2. UN weapons inspectors were in the country, and had been there for months. They report that they are allowed access by the Saddam government. They report that the Bush government was not giving them helpful information. They are not finding any evidence of a WMD program.

So, someone was lying…. And you have to ask yourself, what would each group gain by lying? The UN weapons inspectors would have made themselves look like incompetent fools. The Bush administration would have gotten the war they wanted to control the oil and the area. So, it was pretty clear that the Bush administration, including Rumsfeld, were lying.

It was also very clear that they did not give a rat’s ass about the wellbeing of the Iraqi people, or their culture and their heritage. They say the cultural wrecking of Iraq is second only the invasion of the Mongols several centuries back.

Of course, we now have author Ron Suskind claiming that Bush order the forgery of a letter (in late 2003) linking Saddam with al Qaeda, and that he knew that there were no WMDs in Iraq.
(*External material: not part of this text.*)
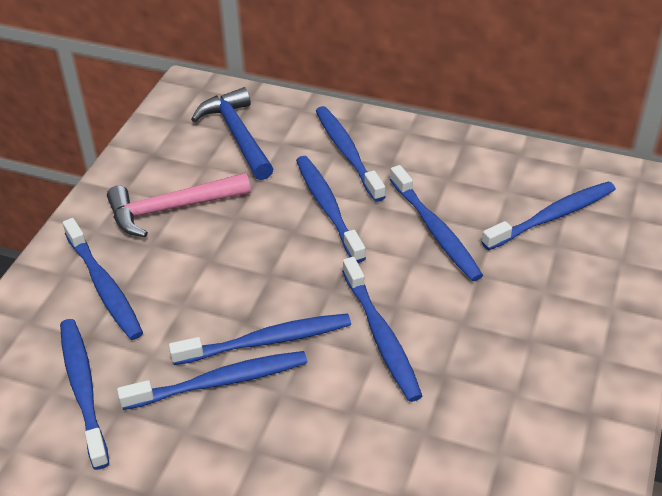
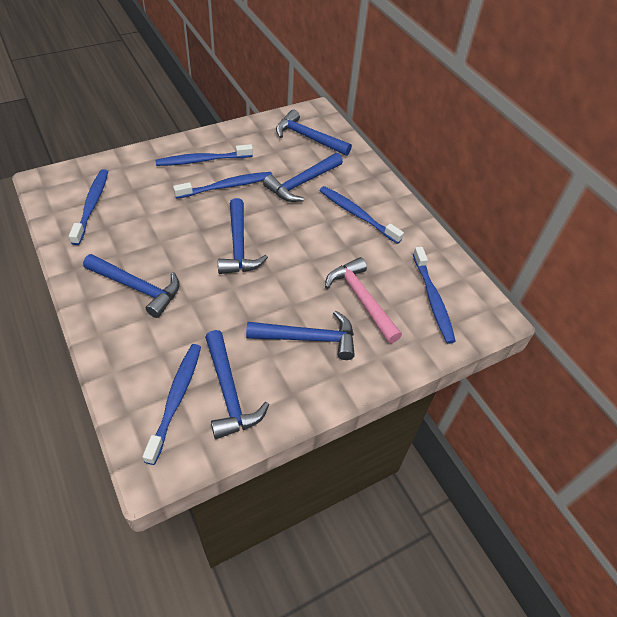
blue hammer: 1 -> 6
blue toothbrush: 9 -> 6

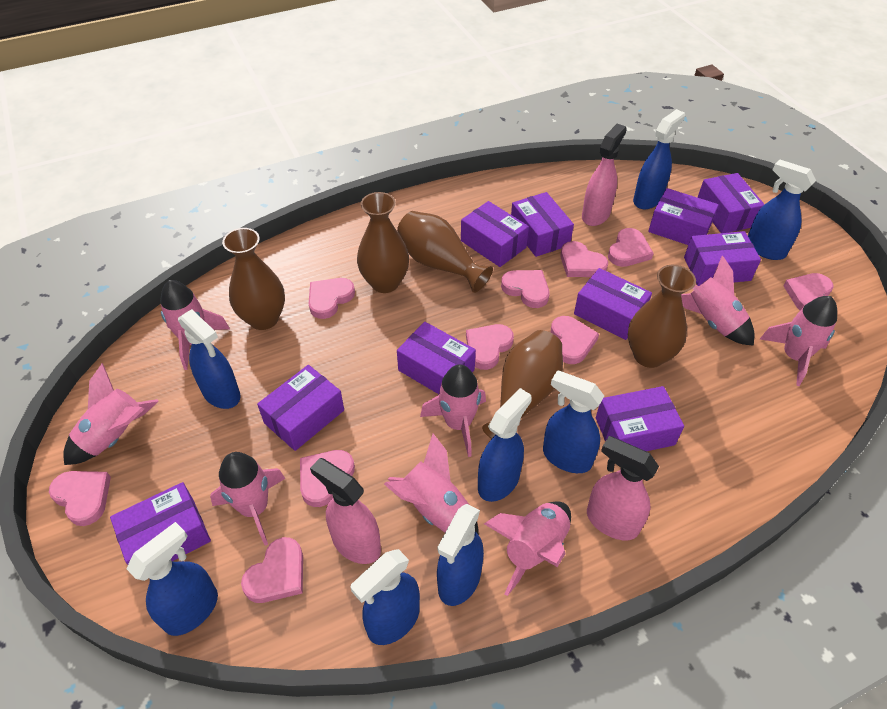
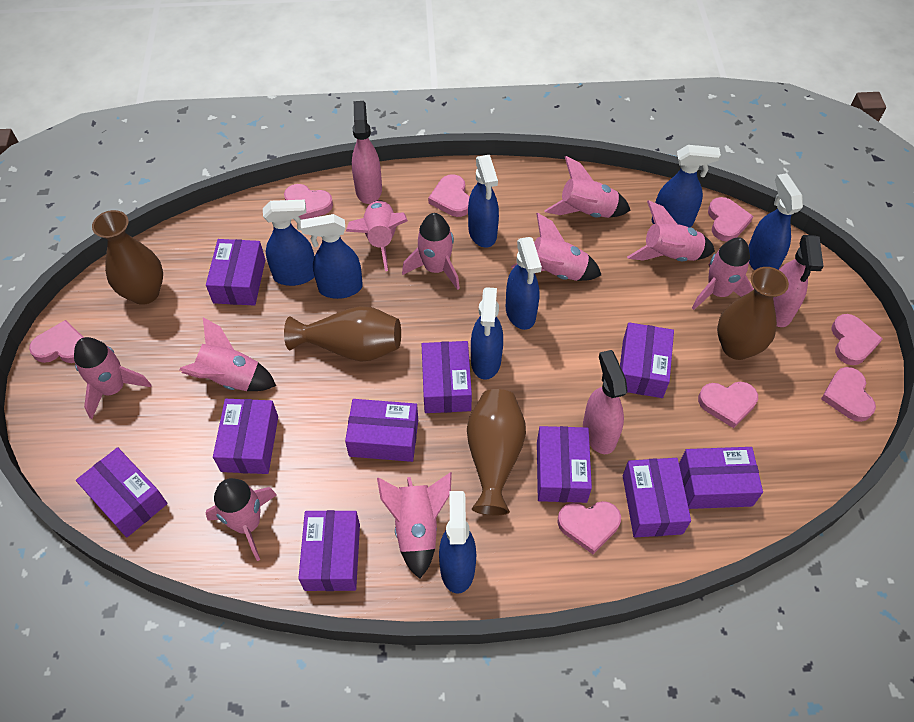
brown vase: 5 -> 4
pink heart: 10 -> 8
pink rocket: 8 -> 10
The claim that Saddam would have worked with al Qaeda also flies in the face of common sense and fails the critical thinking test. It is the US that supported and trained bin Laden and the al Qaeda people in Afghanistan in the 1980’s. It is Saudi Arabia that funded them (and likely still is). And it is currently Pakistan that has bin Laden and al Qaeda within it’s borders…. But we seem to be able to do nothing about that, except bomb innocent people….. which results in more people joining up with the al Qaeda people. So, considering that we are out-killing the ‘terrorists’ by about 500 to 1 – who exactly is the real terrorists here?
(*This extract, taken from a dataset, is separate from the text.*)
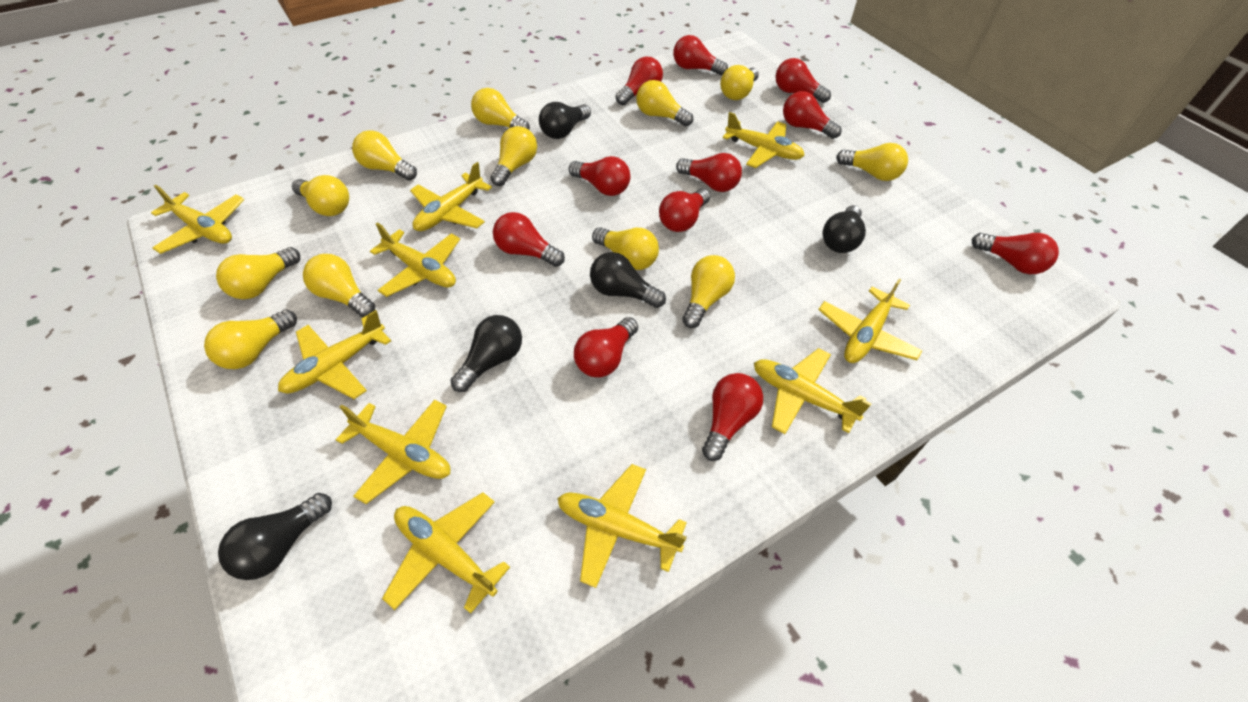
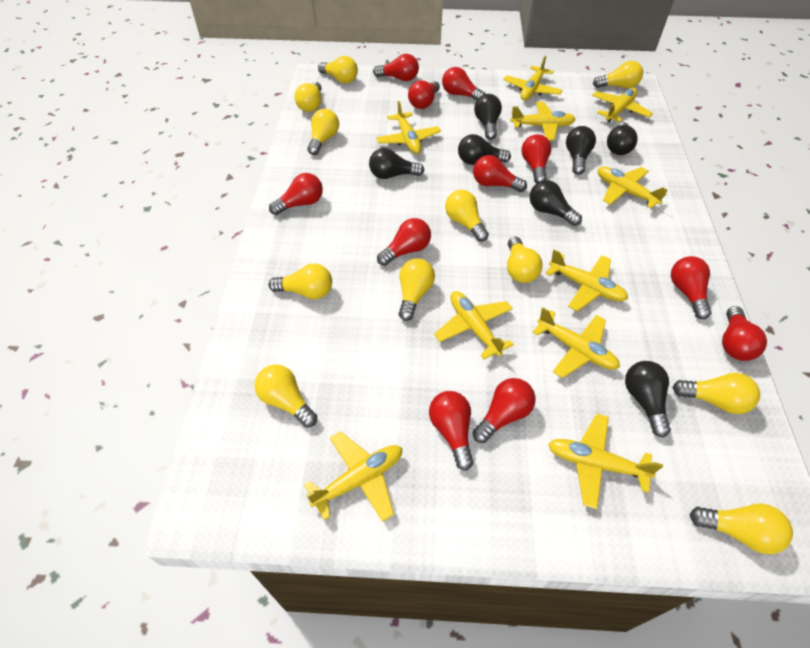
black light bulb: 5 -> 7
yellow light bulb: 12 -> 11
And anyone who claimed in 2002 or 2003 that Iraq had WMDs is either a TOOL or a FOOL. Email from Aaron Brown, formerly of CNN, states that he believes himself to fall into the FOOL category – he was just too dumb to figure it out.

I hope someday all these criminals have a trial and go to jail. And I hope the corporate media TOOLS or FOOLS who got it wrong finally develop some shame and realize that they need to drop out of journalism and take up a profession more appropriate for them. That would be one that does not involve a lot of critical thinking skills or ability to analyze data. Prostitution and garbage collection both come to mind as suitable career choices.
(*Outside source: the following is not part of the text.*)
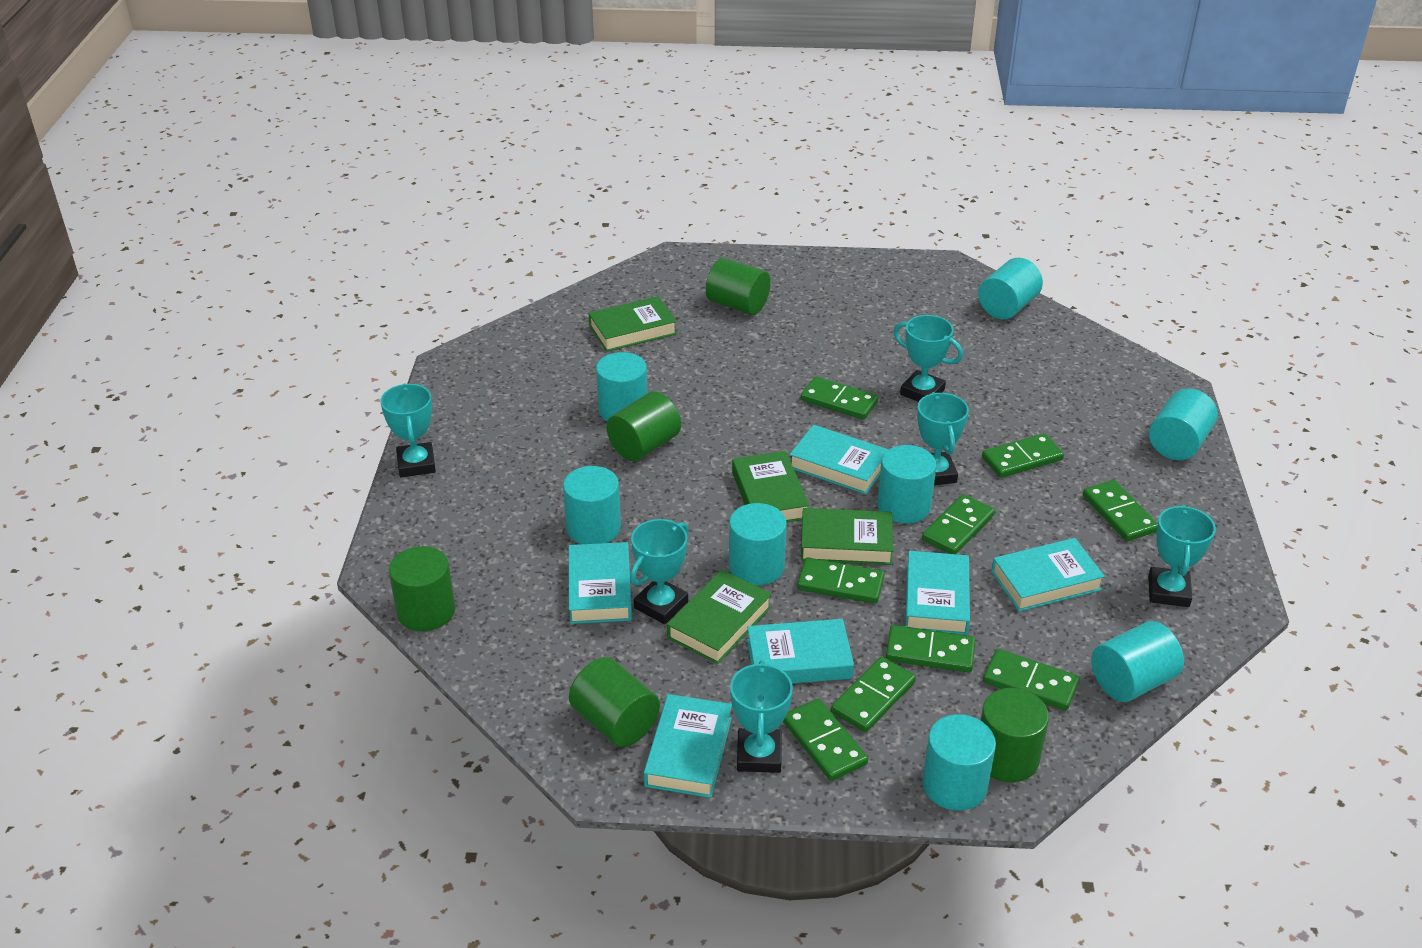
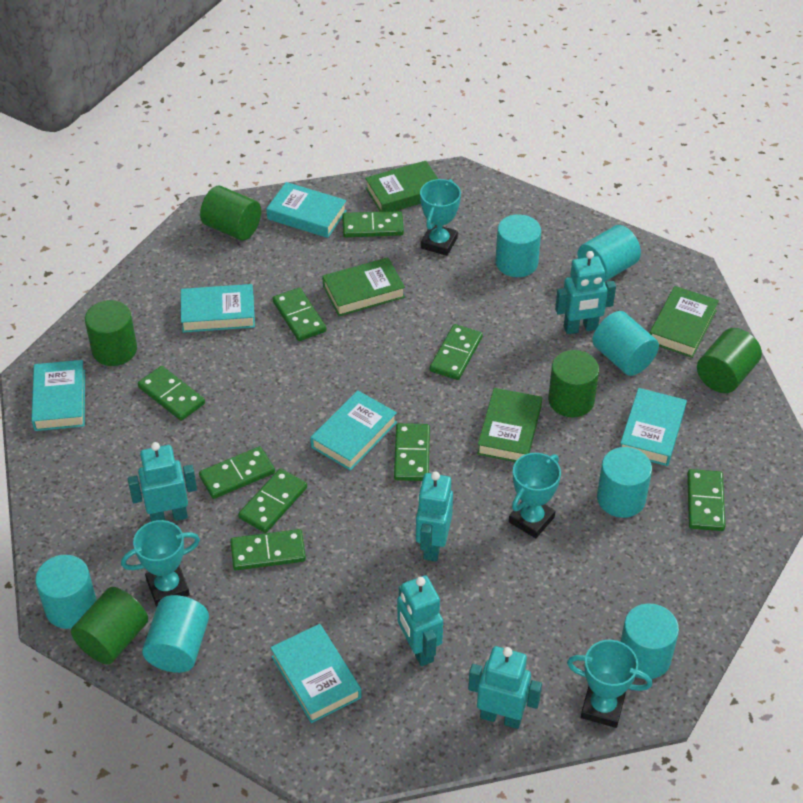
turquoise cylinder: 8 -> 7
turquoise robot: 0 -> 5
turquoise trophy: 6 -> 4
Now, here is some commentary from a real journalist, who was imprisoned in Guantanamo for 6 and a half years by our evil government:

Sami El Haj : For me, there is no question - I will continue my work as a journalist. I must continue carrying a message of peace, no matter what. For my part, I have spent six years and six months in prison, far from my family, but for others it was so much worse. I lost a very dear friend, a journalist with Al Jazeera: he died in Baghdad, killed when the hotel where he was staying was bombed. I also lost a colleague who was working with me at Al Jazeera, whom I consider a sister: she too died in Baghdad.

Many people have lost their lives because of this war. You must know that the Bush administration wanted to prevent coverage by the free media, like Al Jazeera, in the Middle East. The Al Jazeera offices in Kabul and Baghdad were bombed.

In 2001, when I left my son and my wife to film the war initiated by the USA against Afghanistan, I had to expect finding death during a bombing raid. I went there fully aware of the risks. Every journalist knows that he is carrying out a mission and must be ready to sacrifice himself in order to bear witness to what is happening, through his films and writing. And to help people understand that war brings nothing but the death of the innocent, destruction and suffering. It is on the basis of this conviction that my colleagues and I went to countries at war.

Now, after all these years in captivity, I can once again do something to help bring about peace. I am going to commit myself to this goal, until it is achieved. I am sure that one day, even if I do not personally reap the fruits, we will succeed in achieving peace and the respect of human rights, as well as the protection of journalists throughout the world. I am sure that we will see the day when journalists are no longer tortured or injured doing their job, defending people’s rights to information and highlighting human rights abuses.